Oh my goodness. I think this is the only place on the internet nerdy enough to help me locate this info.

My parents met on a what was effectively an unofficial chat room hosted by capital radio (London). In the 1980s, Capital Radio used to leave their switchboard open at night (unintentionally, they didn’t realise it was happening) and people would call the regular radio phone and just end up in what was effectively a giant group call for Londoners late at night. (I say Londoners due to the reach of the radio rather than the phone line itself, people wouldn’t know the number unless they listened in).

I understand they changed how the phone system worked later in the 80s and closed this loophole off.

So what I’m after is…
- the nature of the switchboard that allowed this to happen - edit now answered
- what change would have blocked this later on - edit now answered
- any historic info on the period it was left open, or personal accounts - still pending, trying other social media too for this

#radio #capitalradio #phreaking #VintagePhoning #1980s #retrochatroom

@leymoo

In the US, that was called a party line.
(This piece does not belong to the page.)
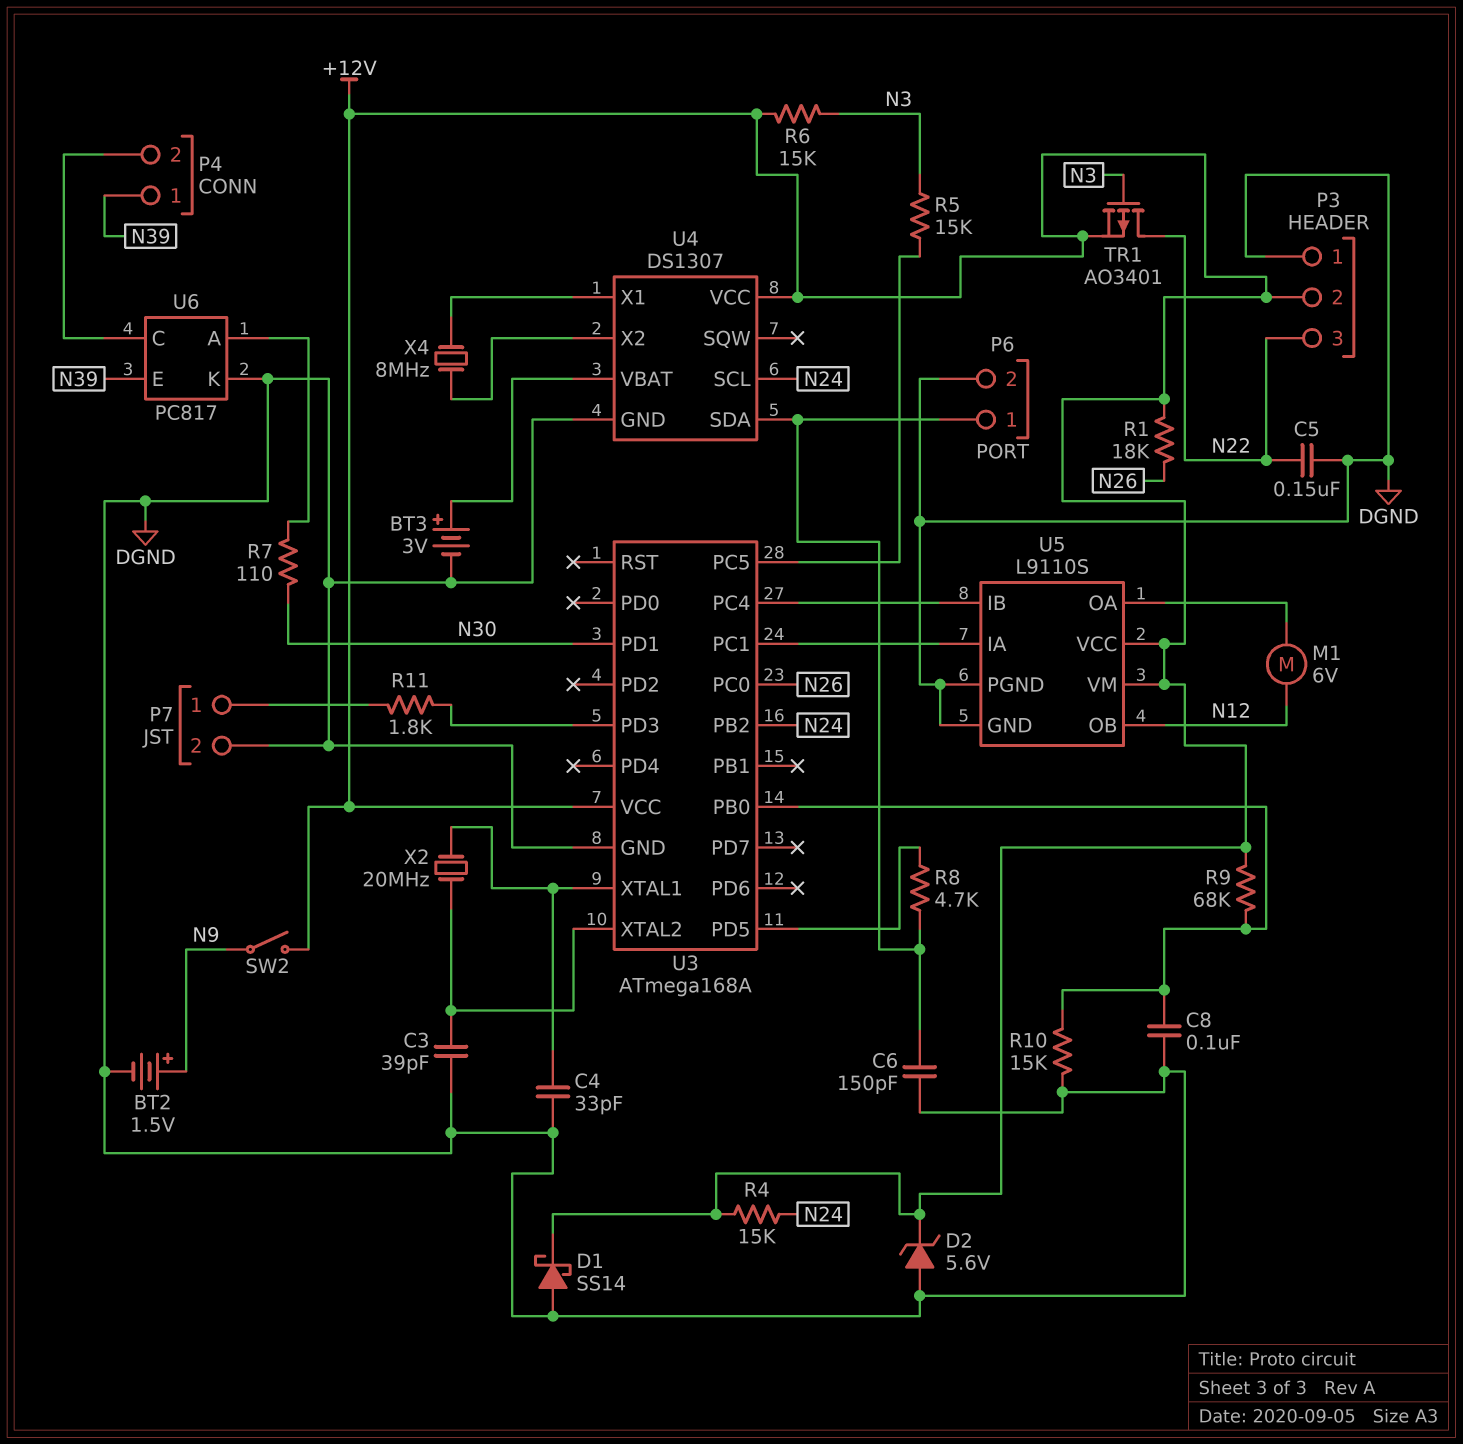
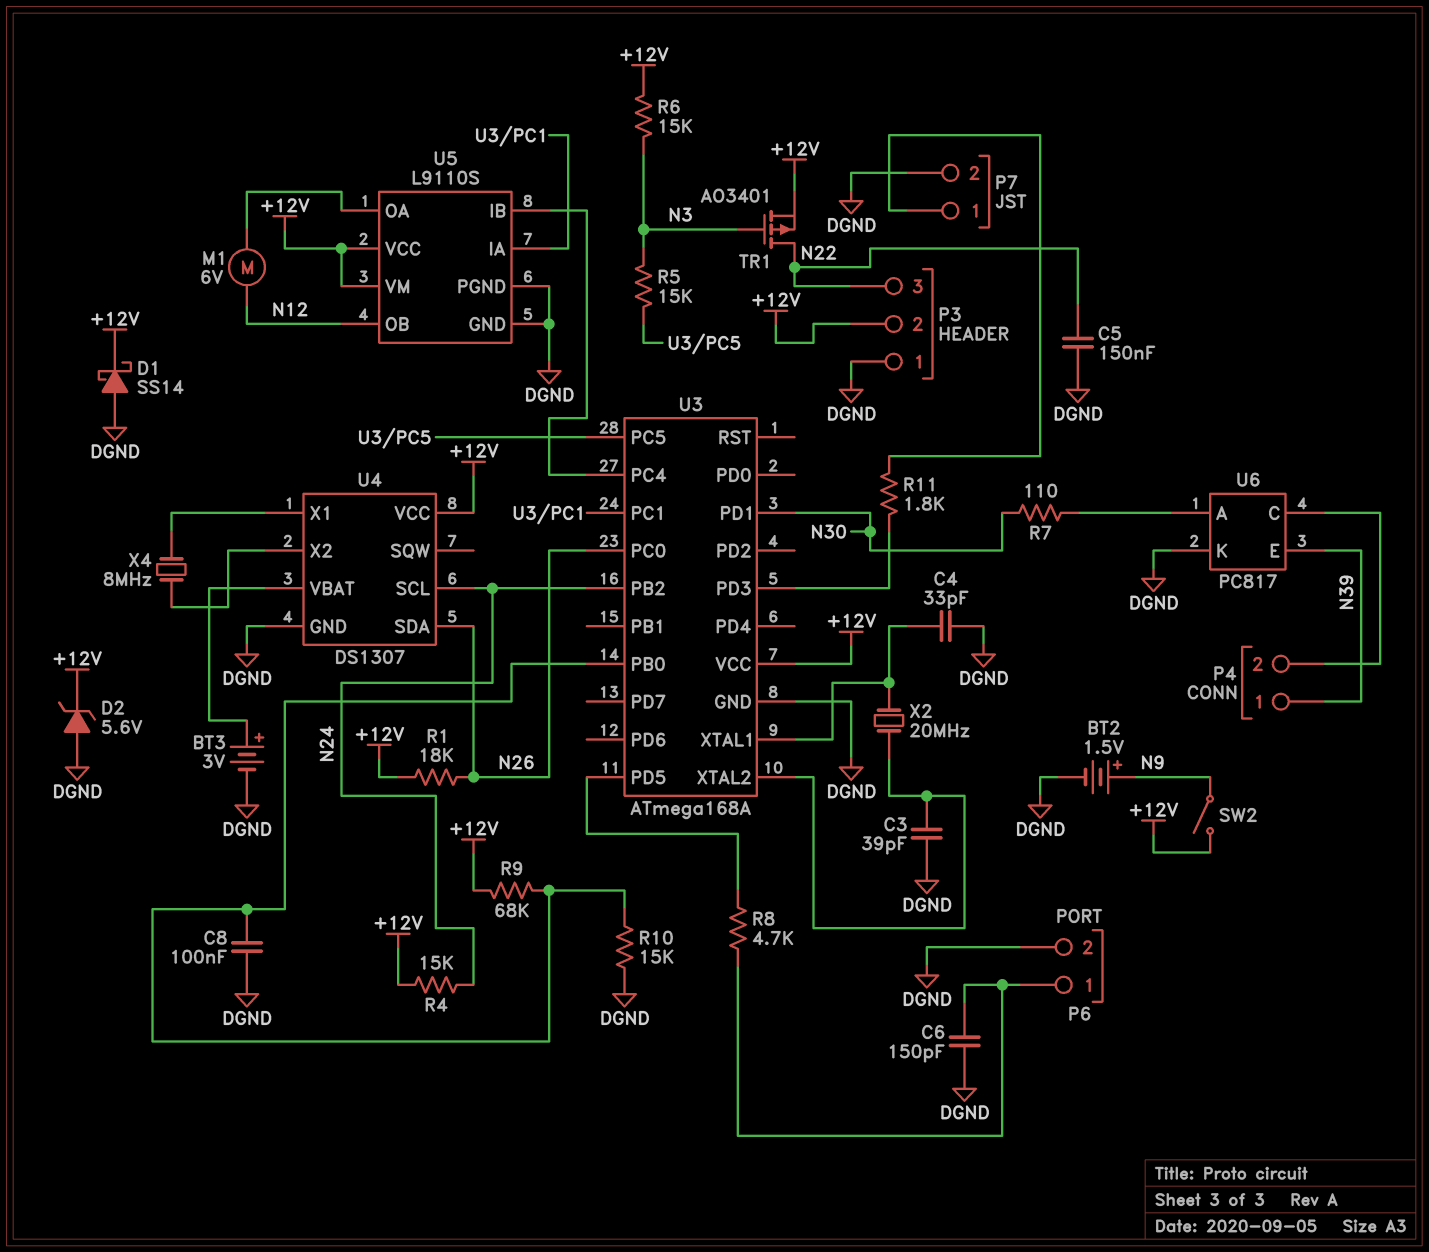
U4 pin SDA: P6/1 -> N26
To reduce costs, a bunch of people would share a single line that only one person would use at a time out of courtesy, BUT anyone sharing the party line can actually listen in or talk if they want to.

Alfred Hitchcock Presents looks like it was a US TV show. In 1960, there was an episode called party line.

The alternative is a private line.

@Theresacityinmymind I’m curious as to whether there was specific telecom kit that radio stations used to manage calls in the 70s and 80s - maybe if there was a bit of kit it used the same concept to work as the party line concept in the US, but on purpose? I understand the UK switched from US style phone networks to their less phreakable system (System X - https://en.wikipedia.org/wiki/System_X_(telephony) ) by the early 80s - a black box would work on UK networks up until that switchover.
System X (telephony) - Wikipedia

@leymoo @Theresacityinmymind The UK switchover from analogue strowger to System X (& System Y), took a very long time, most of the 80s and into the 90s before it was completed. It did however leapfrog the crossbar systems used in other countries, going straight from electro-mechanical to digital.

I do recall various UK universities and employers I was at in the early 80s having fully digital PABX systems ahead of the PSTN going digital. It's possible but unlikely the chat room was a PABX digital conference bridge, but I suspect the analogue theory is more plausible.